Esteban Ocon kept 13th place in the Canadian Grand Prix sprint after stewards investigated Haas over a suspected tyre-pressure infringement on the grid and decided no penalty was warranted.
The case centered on car No. 31 before the start at Circuit Gilles Villeneuve. FIA technical delegate Jo Bauer referred the matter to the stewards after reporting that Ocon’s tyre pressures were checked at 11:51 and that all wheels were fitted to the car at 11:52 in compliance with the FIA tyre operating procedure. Bauer then reported that at 11:56, air was allegedly released from the left-rear tyre while the wheel was still fitted to the car.
That would have been a significant issue under the tyre operating rules, because once the checks had been completed and the car was in the prescribed state on the grid, Haas was not supposed to alter the pressure in that way. With Ocon having finished 13th in the sprint, the referral put his result under immediate scrutiny and raised the prospect of a post-race penalty if the allegation was upheld.

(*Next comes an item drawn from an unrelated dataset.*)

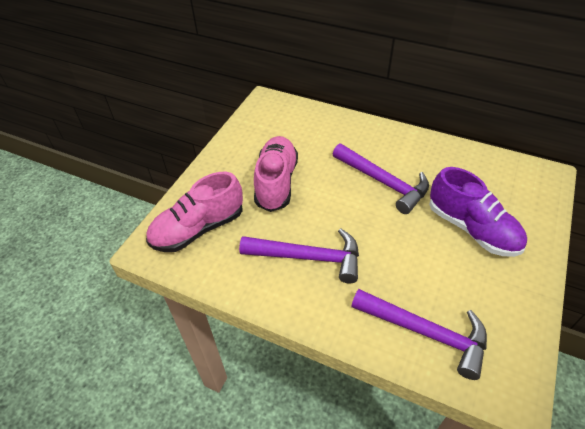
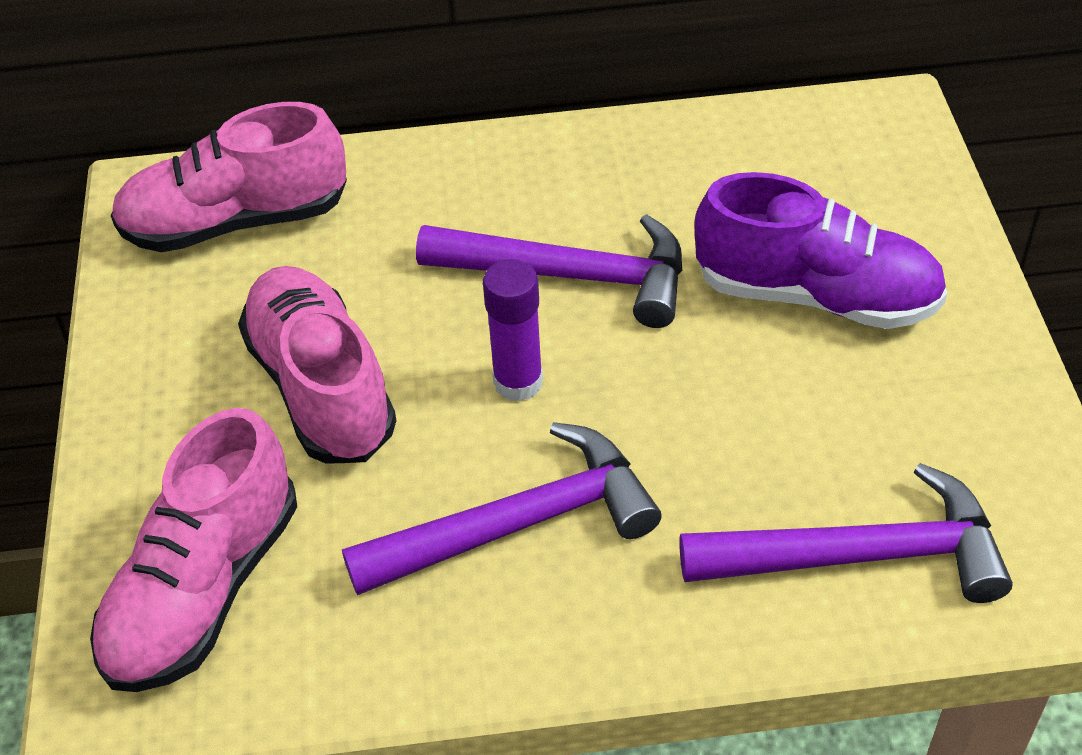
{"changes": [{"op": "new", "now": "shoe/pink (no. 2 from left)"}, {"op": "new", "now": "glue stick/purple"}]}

The investigation, however, turned on what the video evidence actually showed. According to the stewards’ findings summarized after the hearing, the FIA had carried out its tyre-pressure check nine minutes before the start, and Haas fitted the Pirelli tyres afterward in line with procedure. The key question was whether air had then been released from the left-rear four minutes before the start, as initially observed.
Video footage did not support that. The review found no contact with the tyre at the moment when the pressure was said to have been adjusted, which undermined the basis for the suspected breach. Without evidence that the tyre pressure had been altered in the manner described, the stewards had no grounds to impose a sanction.
That left both Ocon and Haas clear of punishment. The observation from an FIA employee was enough to trigger the referral and a formal look at the car’s compliance on the grid, but once the footage was examined, the allegation could not be sustained.
For Haas, that meant avoiding the loss of a sprint result on a technicality. For Ocon, it meant his 13th-place finish stood as classified, with the stewards concluding that the evidence did not prove an illegal tyre-pressure adjustment had taken place.